I will continue to post mementos and, at times, short excerpts following the pace of one “Tour” a week, in sync with some book clubs reading Statistical Inference as Severe Testing: How to Get Beyond the Statistics Wars (SIST or Statinfast 2018, CUP), e.g., Lakens. This puts us at Excursion 2 Tour I, but first, here’s a quick Souvenir (Souvenir C) from Excursion 1 Tour II:
Souvenir C: A Severe Tester’s Translation Guide
Just as in ordinary museum shops, our souvenir literature often probes treasures that you didn’t get to visit at all. Here’s an example of that, and you’ll need it going forward. There’s a confusion about what’s being done when the significance tester considers the set of all of the outcomes leading to a d(x) greater than or equal to 1.96, i.e., {x: d(x) ≥ 1.96}, or just d(x) ≥ 1.96. This is generally viewed as throwing away the particular x, and lumping all these outcomes together. What’s really happening, according to the severe tester, is quite different. What’s actually being signified is that we are interested in the method, not just the particular outcome. Those who embrace the LP make it very plain that data-dependent selections and stopping rules drop out. To get them to drop in, we signal an interest in what the test procedure would have yielded. This is a counterfactual and is altogether essential in expressing the properties of the method, in particular, the probability it would have yielded some nominally significant outcome or other.
When you see Pr(d(X) ≥ d(x0); H0), or Pr(d(X) ≥ d(x0); H1), for any particular alternative of interest, insert:
“the test procedure would have yielded”
just before the d(X). In other words, this expression, with its inequality, is a signal of interest in, and an abbreviation for, the error probabilities associated with a test.
Applying the Severity Translation. In Exhibit (i), Royall described a significance test with a Bernoulli(θ) model, testing H0: θ ≤ 0.2 vs. H1: θ >0.2. We blocked an inference from observed difference d(x) = 3.3 to θ = 0.8 as follows. (Recall that x= 0.53 and d(x0) ≃ 3.3.)
We computed Pr(d(X) > 3.3; θ = 0.8) ≃1.
We translate it as Pr(The test would yield d(X) > 3.3; θ = 0.8) ≃1.
We then reason as follows:
Statistical inference: If θ = 0.8, then the method would virtually always give a difference larger than what we observed. Therefore, the data indicate θ < 0.8.

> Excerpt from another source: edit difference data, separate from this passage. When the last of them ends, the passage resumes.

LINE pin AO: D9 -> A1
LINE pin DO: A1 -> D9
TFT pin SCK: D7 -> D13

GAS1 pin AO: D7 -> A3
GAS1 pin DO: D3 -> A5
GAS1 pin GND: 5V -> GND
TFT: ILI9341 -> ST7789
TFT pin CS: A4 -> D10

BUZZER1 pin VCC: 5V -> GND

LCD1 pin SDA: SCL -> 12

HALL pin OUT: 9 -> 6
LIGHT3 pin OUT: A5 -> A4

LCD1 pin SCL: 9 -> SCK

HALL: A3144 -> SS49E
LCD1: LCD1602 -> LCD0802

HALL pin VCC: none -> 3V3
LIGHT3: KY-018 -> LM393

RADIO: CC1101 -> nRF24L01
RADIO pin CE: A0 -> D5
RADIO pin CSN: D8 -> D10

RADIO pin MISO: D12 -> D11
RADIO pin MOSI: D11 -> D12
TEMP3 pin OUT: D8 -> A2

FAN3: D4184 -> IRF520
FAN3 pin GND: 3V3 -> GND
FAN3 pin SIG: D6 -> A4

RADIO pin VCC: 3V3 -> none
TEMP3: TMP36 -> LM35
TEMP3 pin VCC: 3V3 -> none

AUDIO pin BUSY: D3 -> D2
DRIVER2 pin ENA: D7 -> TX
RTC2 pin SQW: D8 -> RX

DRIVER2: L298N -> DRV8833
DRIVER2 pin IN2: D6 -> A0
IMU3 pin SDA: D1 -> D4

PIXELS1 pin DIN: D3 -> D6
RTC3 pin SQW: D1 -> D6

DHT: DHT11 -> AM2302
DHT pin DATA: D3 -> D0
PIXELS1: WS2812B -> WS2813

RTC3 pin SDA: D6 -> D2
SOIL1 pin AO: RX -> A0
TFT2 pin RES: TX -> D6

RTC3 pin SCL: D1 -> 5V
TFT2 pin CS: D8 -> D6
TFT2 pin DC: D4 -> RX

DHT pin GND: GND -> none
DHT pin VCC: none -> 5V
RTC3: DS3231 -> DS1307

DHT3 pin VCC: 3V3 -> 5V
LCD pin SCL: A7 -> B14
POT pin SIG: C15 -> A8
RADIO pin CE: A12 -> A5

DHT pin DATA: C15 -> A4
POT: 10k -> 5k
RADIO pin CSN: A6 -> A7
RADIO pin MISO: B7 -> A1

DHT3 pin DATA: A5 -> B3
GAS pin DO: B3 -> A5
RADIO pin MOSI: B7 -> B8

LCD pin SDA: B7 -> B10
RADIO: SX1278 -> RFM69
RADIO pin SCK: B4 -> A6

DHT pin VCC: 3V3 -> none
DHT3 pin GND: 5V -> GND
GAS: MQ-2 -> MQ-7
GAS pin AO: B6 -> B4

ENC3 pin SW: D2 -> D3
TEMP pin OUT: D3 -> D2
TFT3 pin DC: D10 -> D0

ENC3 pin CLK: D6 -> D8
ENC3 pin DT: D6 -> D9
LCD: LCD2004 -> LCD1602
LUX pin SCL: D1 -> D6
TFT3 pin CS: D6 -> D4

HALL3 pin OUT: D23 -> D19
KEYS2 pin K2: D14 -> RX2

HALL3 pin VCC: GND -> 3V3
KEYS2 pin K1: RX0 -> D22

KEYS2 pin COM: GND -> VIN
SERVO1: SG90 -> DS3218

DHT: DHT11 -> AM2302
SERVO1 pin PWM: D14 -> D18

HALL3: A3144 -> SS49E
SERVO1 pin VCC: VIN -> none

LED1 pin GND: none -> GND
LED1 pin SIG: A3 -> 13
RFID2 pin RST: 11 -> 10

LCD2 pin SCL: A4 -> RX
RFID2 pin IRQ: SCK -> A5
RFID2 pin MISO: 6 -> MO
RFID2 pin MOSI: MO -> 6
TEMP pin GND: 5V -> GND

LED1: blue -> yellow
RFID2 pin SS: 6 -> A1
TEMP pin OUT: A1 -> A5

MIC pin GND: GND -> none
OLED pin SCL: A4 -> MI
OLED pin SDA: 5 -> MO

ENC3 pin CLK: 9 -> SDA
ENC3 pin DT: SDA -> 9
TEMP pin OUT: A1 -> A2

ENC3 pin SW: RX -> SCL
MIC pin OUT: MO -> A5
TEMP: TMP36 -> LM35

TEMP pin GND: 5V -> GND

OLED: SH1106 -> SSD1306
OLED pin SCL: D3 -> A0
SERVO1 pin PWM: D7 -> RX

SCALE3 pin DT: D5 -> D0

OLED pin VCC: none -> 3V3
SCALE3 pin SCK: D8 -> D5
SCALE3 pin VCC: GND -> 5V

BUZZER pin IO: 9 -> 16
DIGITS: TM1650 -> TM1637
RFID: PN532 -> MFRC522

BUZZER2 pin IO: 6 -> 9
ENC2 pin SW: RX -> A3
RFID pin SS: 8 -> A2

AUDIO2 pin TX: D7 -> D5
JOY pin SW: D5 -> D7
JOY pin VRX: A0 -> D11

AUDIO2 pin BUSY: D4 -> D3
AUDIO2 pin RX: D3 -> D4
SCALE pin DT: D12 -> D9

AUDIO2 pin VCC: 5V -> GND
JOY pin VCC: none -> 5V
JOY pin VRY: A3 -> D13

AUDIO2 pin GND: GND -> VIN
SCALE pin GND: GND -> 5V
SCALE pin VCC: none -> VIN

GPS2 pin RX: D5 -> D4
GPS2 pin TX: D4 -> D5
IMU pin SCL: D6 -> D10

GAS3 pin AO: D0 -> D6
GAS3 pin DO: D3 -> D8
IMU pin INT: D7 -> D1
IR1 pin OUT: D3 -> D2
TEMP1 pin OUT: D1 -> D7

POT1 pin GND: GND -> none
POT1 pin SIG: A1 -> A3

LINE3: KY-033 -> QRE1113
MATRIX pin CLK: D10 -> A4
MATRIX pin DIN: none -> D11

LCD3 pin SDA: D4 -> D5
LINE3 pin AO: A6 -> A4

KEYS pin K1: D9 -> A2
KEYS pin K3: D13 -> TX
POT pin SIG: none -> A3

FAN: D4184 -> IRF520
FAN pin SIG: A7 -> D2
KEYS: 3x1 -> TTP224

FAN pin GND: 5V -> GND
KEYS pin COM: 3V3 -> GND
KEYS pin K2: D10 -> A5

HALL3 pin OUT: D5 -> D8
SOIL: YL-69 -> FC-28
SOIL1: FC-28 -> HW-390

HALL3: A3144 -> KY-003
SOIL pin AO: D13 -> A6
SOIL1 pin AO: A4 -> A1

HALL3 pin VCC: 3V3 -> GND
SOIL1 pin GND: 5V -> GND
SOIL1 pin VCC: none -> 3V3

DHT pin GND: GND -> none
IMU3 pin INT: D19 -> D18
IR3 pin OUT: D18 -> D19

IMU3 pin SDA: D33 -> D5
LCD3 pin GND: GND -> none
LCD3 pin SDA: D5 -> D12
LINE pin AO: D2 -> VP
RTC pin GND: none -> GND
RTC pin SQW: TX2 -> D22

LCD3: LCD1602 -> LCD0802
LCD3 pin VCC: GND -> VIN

(This follows for rejecting H0 in general.) When we ask: “How often would your test have found such a significant effect even if H0 is approximately true?” we are asking about the properties of the experiment that did happen. The counterfactual “would have” refers to how the procedure would behave in general, not just with these data, but with other possible data sets in the sample space.
I have a question about the Birnbaum example in θ can take values in 0, 1, …, 100 and for which the probability model is X = θ with probability 1 if θ ≠ 0 and is uniformly distributed on 1,… ,100 if θ = 0.
Q1. If I pre-designate H1: θ = 37 to test against H2: θ = 0 and then r = 37, has H1 passed a severe test?
Q2. Does it matter how I made the choice to test θ = 37?
Q3. What if I pre-designate five values chosen at random, (say, 4, 24, 46, 63, 83; I literally just chose them at random) and declare that my test procedure is to claim H2: θ = 0 if I observe one of them — and I do. Has H2 passed a severe test? Why or why not?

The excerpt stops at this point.